核因子kB受体活化因子配基(RANKL)是诱导破骨细胞分化，成熟的重要因子，在生物学及医学研究中具有广泛的应用。RANKL主要结合到破骨前体细胞的核因子kB活化因子受体(RANK)上，启动下游NF-kB，P38，ERK，JNK等信号通路，刺激破骨细胞的分化，成熟及成熟后的破骨细胞存活。由于RANKL在破骨细胞的发育过程中发挥重要作用，所以它的失调可引发多种骨骼疾病，如骨质疏松，风湿性关节炎等疾病。现在开发了多种针对RANKL及它所调控的信号通路的药物，用于治疗RANKL所引发的骨骼疾病。因此建立制取高纯度的鼠源RANKL(mRANKL)重组蛋白，并诱导破骨细胞前体向破骨细胞分化这个模型具有重要的现实意义。它不仅可以为治疗骨骼疾病的筛药实验提供模型，而且可以极大的降低实验室成本。

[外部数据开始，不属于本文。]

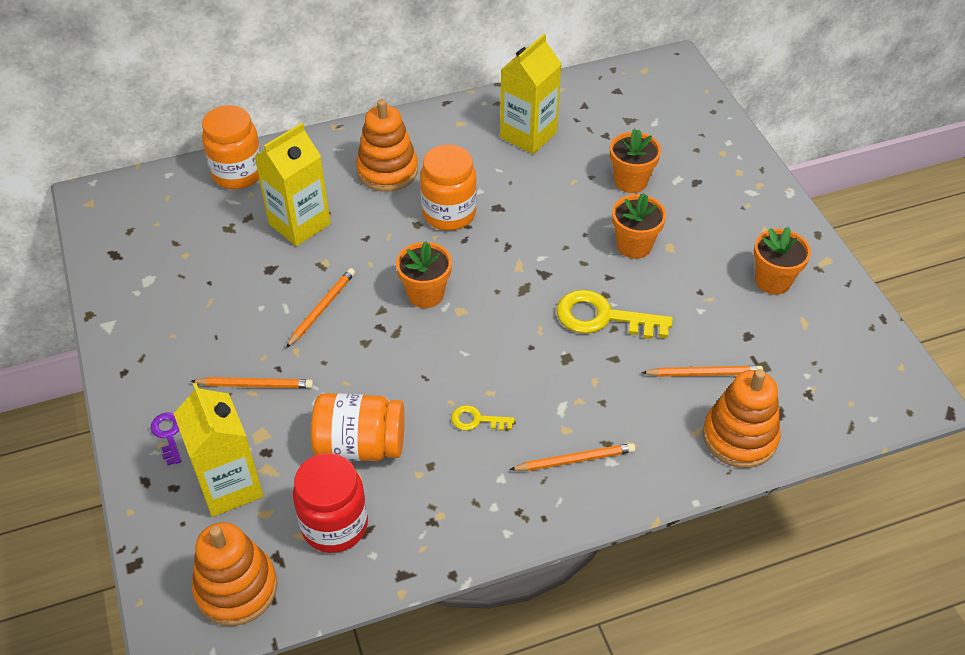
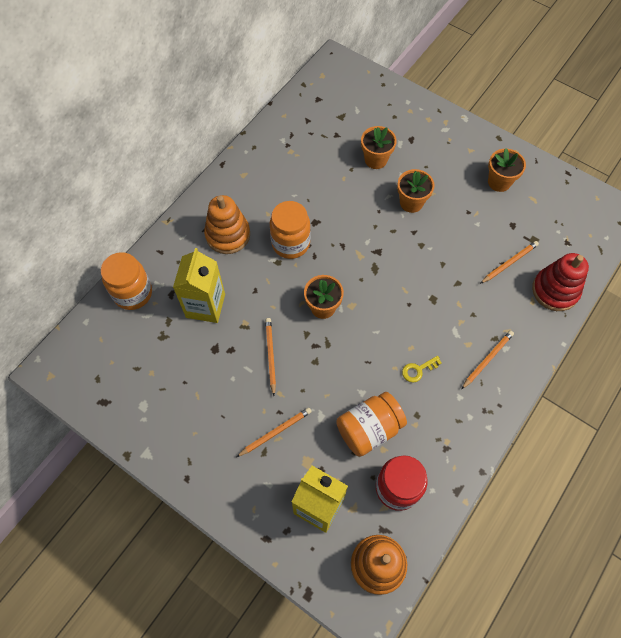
camera: 35 degrees left, 15 degrees up
(168, 435) = (253, 500): purple key -> none
(528, 135) = (291, 160): yellow carton -> none
(603, 317) = (431, 260): yellow key -> none
(739, 437) = (555, 290): orange stacking toy -> red stacking toy

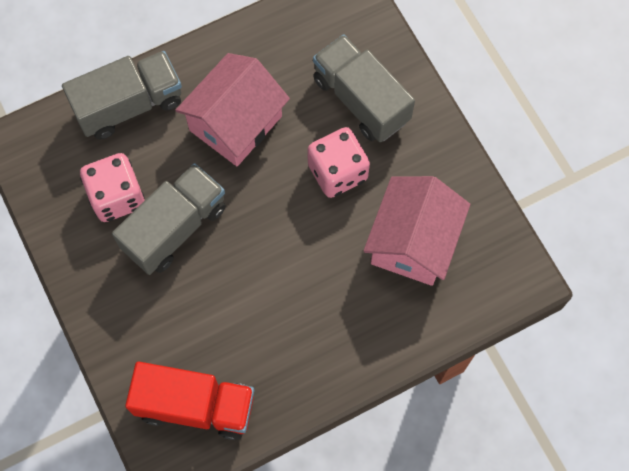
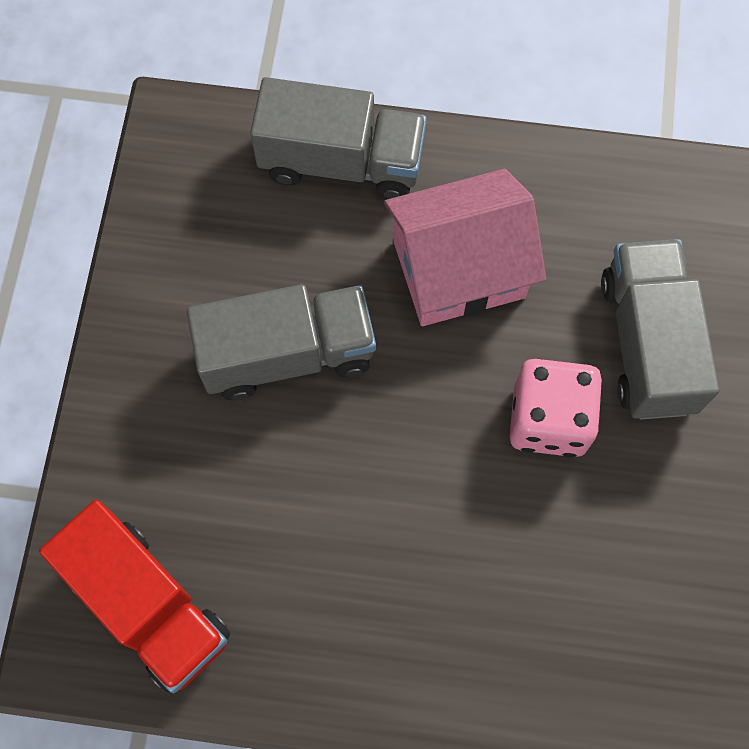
camera: 35 degrees right, 0 degrees up
(117, 197) = (244, 267): pink dice -> none
(413, 242) = (586, 584): pink house -> none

　　 在本实验中，以鼠的骨髓细胞cDNA为模板，利用PCR技术体外扩增小鼠核因子kB受体活化因子配基(mRANKL)活性区eDNA，将PCR产物克隆至His标签的融合蛋白表达载体pET28a(+)，鉴定正确的质粒转化至BL21表达菌中。通过不同温度、IPTG浓度及诱导时间诱导目的蛋白表达，筛选出mRANKL融合蛋白表达的最佳条件。以最佳条件大量纯化mRANKL重组蛋白，纯化后的蛋白过滤并稀释成不同浓度，与商业购买的mRANKL蛋白同时分别刺激小鼠单核/巨噬细胞Raw264.7细胞分化，可以看见有明显的破骨细胞形成，表明mRANKL重组蛋白具有生物活性，可替代商业产的鼠源RANKL。